I loved the story of President Hinckley walking into the room full of general authorities dressed in their dark, suits and saying “You all look like a bunch of penguins”, or the myriad other stories about his lightening sense of humor.  I love seeing that humor and sobriety can safely coexist.  That one bearing such burdens can look through it all and smile, and joke, and lighten the burdens of those around him, even though they pale in comparison to those weighing down upon himself.

The quote:  “Here and there, now and then, the Lord makes a giant out of men”.

And finally, after a beautiful, entertaining, and profound tribute to our prophet, the heart-felt feeling of our next prophet, President Monson, calling him by his first name – “Gordon, God be with you till we meet again”.


It is not the critic who counts

I mentioned in my last post, the tribute paid to Gordon B. Hinckley by Glenn Beck.  While the tribute was genuine and touching, it was disconcerting to go look up the video on YouTube, and to read all the atrocious, false, uninformed, and appalling comments posted after the video. 

I fail to understand how so many people can be filled with such malice to take their time to berate and tear down the memory of someone so well loved (or anyone at all) –  particularly those who do it and call themselves Christian.  How do they reconcile that incongruity?  It’s a behavior so anti-Christian that the very act testifies against the speaker, confirming the lack of authenticity behind their belief, or at least how poorly they understand their religion.

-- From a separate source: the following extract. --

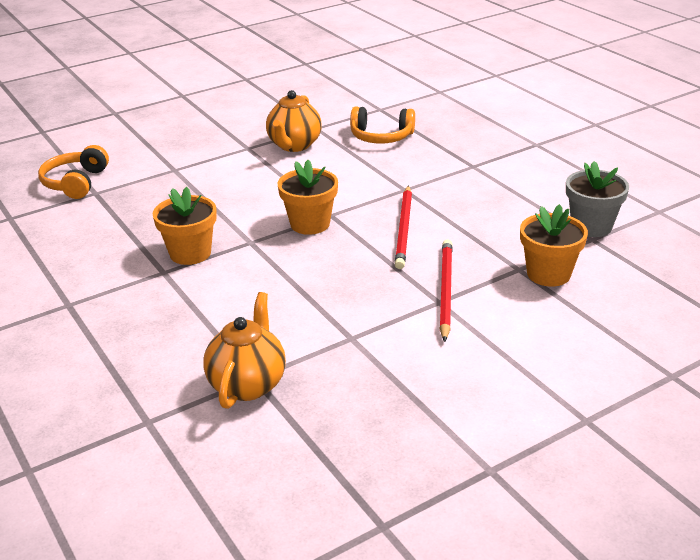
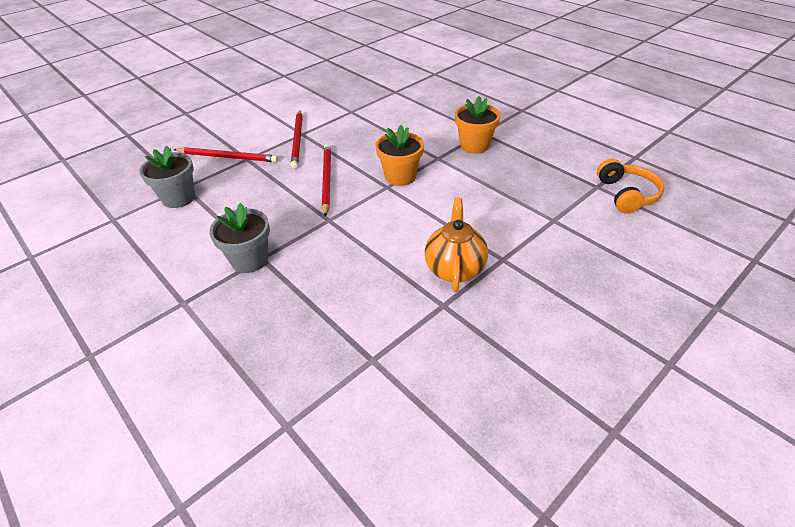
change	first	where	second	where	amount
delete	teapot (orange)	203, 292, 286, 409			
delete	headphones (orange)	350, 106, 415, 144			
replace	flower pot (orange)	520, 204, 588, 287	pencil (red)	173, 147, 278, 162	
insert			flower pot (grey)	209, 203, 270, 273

You know a tree is good if it brings forth good fruit.  If a tree is bad, it will bring forth bad fruit.  They’re very actions condemn them.  That’s sad.

To those who find themselves caught up in such actions, I suggest you try to be a builder of things, and not a destroyer of things.  My father had a quote by Theodore Roosevelt framed and hanging on his office wall.  I memorized it early and reflect upon it often, and it has more appliance now than ever…

“It is not the critic who counts, not the one who points out how the strong man stumbles, or how the doer of deeds might have done them better.  No, the credit belongs to the man who is actually in the arena, whose face is marred by dust and sweat, and blood, who strives valiantly; who errs and comes short again and again…  Who knows the great enthusiasm, the great devotion, and spends himself in a worthy cause, who at the best knows in the end the triumph of high achievement, and who at the worst, if he fails, at least fails while daring greatly, so that his place shall never be with those cold and timid souls who know neither victory nor defeat.”


Funeral for a prophet

Tomorrow morning I’ve got tickets to go to President Hinckley’s funeral.  Saying I’m excited is probably the wrong way to describe it, but it’s something like that.  With how much he was loved, I think the ceremony is bound to be touching and inspiring, and I’m fortunate to be able to be there.  The news today was saying that there are expected to be some 150,000 people coming to Temple Square to join the ceremony in any way they can, and today there were simply swarms of people, families, gathered around in unfathomably long lines, all waiting to get in to the viewing.

I personally find it inspiring that so many people would take time out of their day to pay tribute to the Prophet we all loved so much.

On that note, today my bishop forwarded to me a tribute from CNN talk show host Glenn Beck, where he paid a touching tribute to the prophet on live TV (click here to watch it).

I was so impressed that he would have the courage to speak out, to voice his opinion, and to make himself heard on something he thought was timely and important.  I think too often we don’t do that, we keep things to ourselves (often because we’re afraid of causing offense), and the world would likely be a better place if we all spoke out a little more.  (See my blog post on “why I keep this blog” for more thoughts on that…)

I’ll post my thoughts on the funeral tomorrow, and pay my own public tribute to such a fantastic soul.